*Extracted data entries*
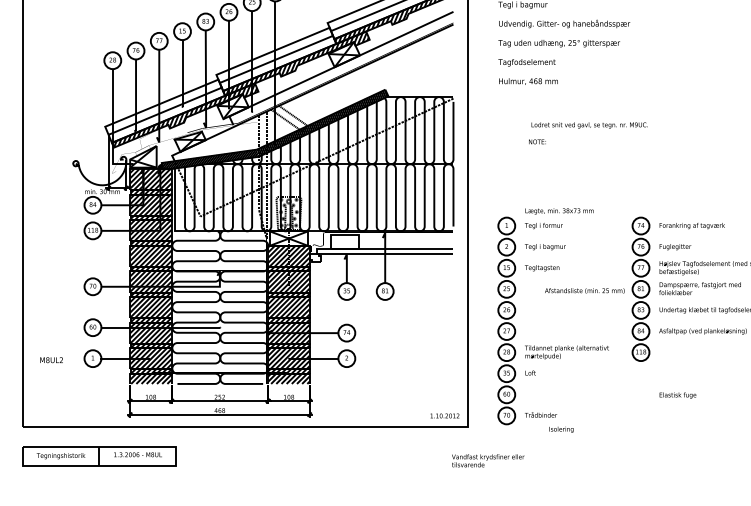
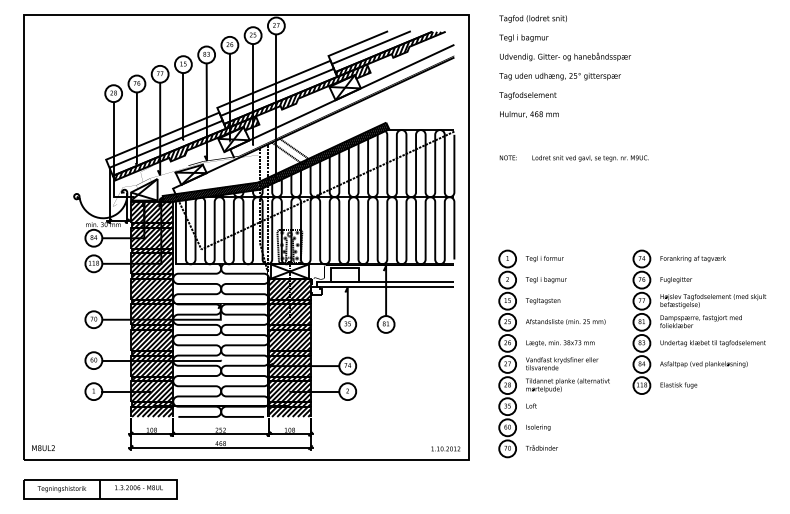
text: (536, 141) -> (507, 157), moved
text: (559, 211) -> (560, 343), moved
text: (584, 290) -> (565, 321), moved
text: (51, 360) -> (43, 448), moved
text: (677, 395) -> (678, 385), moved
text: (561, 429) -> (538, 427), moved
text: (488, 460) -> (562, 363), moved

*What is expected*
Go through the entries and retype each one exactly, skipping any image.

*Written response*
text: (536, 141) -> (507, 157), moved
text: (559, 211) -> (560, 343), moved
text: (584, 290) -> (565, 321), moved
text: (51, 360) -> (43, 448), moved
text: (677, 395) -> (678, 385), moved
text: (561, 429) -> (538, 427), moved
text: (488, 460) -> (562, 363), moved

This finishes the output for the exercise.